In case you didn't know, Floyd Mayweather fought Andre Berto on Saturday night at the MGM Grand in Las Vegas. I say "in case you didn't know", because, from what I can tell, most people had no idea this fight was even happening. And that's an extremely sharp contrast to pretty much every other fight Floyd has had in the last 10 years.
Previous Floyd Mayweather fights were international events on the level of a Super Bowl or a World Series Game 7.
Saturday's entire event was nothing short of a huge embarrassing dud.
The main reason no one seemed to care about the fight was because Andre Berto was universally lambasted as being a total loser who was hand-picked by Floyd to guarantee he would go out with a flawless record. And just as you could have guessed, Floyd easily defeated Berto to bring his overall career record to 49-0, tying the late great legend Rocky Marciano.
How Bad Was It?
Well first off, the MGM literally could not give away tickets to see the fight. I'm not talking about bad tickets, I'm talking about ringside seats. The MGM reportedly offered to fly more than a dozen different celebrities to Vegas for the event, but the celebs declined. No one cared to show up. Even with free ringside seats!
It wasn't much better for the rest of the arena's seats. Days leading up to the event, the MGM was offering package deals to frequent-guests where they would get free tickets for booking a room for the weekend.
When it was time to actually fight, the arena was reportedly 40% empty. OUCH.
Pay Per View sales were equally horrendous. Floyd is responsible for four out of the top 10 Pay Per View events of all time. The top three PPV sales of all time were all Floyd matches. His average fight historically would be bought by around 3 million sales. The Manny Pacquaio fight was bought by a staggering 4.4 million people. Overall, that fight generated $600 million in revenue.
How many people plunked down money for Mayweather-Berto? 400,000. YIKES.
With lackluster sales like that, it's very possible that Showtime will actually lose money on the event. Especially since Floyd was guaranteed $32 million to show up and Berto was guaranteed $3 million. At $69 for the PPV feed, 400,000 buys translates into $27.6 million. That's $7.4 million less than they owed to the fighters. And that's before insurance, concessions, employees, and all the other major expenses that go into a fight.
What a pitiful way to end a career.
You'd have to go back over a decade to find a Mayweather fight that was this unpopular.

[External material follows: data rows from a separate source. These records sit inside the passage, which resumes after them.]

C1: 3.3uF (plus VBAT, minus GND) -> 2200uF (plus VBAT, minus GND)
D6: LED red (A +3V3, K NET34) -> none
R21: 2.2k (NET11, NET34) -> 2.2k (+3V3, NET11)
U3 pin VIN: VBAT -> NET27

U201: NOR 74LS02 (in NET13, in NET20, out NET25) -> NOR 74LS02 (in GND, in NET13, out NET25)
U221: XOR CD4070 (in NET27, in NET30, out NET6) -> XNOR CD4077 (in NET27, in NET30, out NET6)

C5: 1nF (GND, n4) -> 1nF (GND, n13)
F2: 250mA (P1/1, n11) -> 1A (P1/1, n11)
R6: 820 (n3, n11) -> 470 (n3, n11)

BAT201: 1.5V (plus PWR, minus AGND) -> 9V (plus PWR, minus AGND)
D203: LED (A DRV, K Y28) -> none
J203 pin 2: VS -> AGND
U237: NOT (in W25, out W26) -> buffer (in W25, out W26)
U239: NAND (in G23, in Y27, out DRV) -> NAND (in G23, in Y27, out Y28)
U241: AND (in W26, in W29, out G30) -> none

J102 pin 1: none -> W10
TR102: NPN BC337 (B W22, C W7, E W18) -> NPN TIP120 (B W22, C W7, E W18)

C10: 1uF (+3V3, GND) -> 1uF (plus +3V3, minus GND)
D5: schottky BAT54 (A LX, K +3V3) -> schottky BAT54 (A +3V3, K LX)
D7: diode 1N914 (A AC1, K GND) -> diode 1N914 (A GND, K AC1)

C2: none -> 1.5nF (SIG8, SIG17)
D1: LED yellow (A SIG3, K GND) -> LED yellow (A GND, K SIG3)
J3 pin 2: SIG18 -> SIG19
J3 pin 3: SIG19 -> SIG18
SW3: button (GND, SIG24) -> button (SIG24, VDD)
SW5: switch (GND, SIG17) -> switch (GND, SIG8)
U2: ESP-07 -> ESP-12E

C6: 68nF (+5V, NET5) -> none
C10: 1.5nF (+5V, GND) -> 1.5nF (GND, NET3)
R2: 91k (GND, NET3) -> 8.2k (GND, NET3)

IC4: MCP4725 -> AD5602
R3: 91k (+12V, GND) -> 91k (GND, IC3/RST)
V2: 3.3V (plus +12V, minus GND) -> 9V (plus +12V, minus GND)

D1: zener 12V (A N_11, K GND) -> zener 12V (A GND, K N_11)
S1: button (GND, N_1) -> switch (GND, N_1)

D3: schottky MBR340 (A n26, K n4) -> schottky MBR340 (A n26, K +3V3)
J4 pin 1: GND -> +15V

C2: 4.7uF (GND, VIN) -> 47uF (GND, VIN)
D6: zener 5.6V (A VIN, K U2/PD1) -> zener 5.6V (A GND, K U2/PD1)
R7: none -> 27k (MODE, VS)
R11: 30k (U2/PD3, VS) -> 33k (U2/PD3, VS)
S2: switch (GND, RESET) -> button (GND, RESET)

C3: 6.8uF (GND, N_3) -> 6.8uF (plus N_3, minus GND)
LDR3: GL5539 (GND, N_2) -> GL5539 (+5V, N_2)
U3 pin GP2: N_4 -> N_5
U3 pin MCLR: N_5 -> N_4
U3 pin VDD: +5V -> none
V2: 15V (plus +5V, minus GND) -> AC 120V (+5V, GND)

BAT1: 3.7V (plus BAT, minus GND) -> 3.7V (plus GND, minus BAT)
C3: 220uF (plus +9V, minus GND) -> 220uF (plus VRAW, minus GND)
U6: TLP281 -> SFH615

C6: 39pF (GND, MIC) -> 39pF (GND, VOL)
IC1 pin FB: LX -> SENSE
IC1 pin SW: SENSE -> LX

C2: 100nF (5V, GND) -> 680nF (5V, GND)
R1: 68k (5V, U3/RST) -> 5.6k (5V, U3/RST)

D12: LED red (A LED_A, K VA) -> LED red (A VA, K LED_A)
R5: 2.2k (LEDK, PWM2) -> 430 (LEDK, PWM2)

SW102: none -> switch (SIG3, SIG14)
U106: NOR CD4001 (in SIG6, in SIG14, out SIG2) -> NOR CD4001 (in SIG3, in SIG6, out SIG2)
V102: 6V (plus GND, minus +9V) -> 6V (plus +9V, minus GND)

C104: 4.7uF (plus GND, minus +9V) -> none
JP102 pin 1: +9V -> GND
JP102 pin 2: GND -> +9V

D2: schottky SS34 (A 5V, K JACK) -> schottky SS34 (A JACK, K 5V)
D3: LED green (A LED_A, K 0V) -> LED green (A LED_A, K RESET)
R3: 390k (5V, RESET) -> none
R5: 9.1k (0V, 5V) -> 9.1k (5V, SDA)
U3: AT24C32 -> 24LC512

Showtime, which produced the event, was left particularly red-faced. In what might be the understatement of the century, Showtime Vice President Stephen Espinoza conceded:
"To a large extent, anything we did coming off of that massive May 2 event was going to feel like a bit of a letdown. We didn't have available a really compelling list of available opponents. There's been a lot of speculation about a lot of things, but when you got down to it, there wasn't really a long list of available guys and none of them were slam dunk established stories or really compelling storylines."
Many fans now believe that professional boxing, as the world has known it for decades, died back in May with the Pacquiao fight. I agree. It feels sort of like boxing died back in May but the funeral wasn't until September. And no one actually attended the funeral.
Rest in peace professional boxing! You had a good run!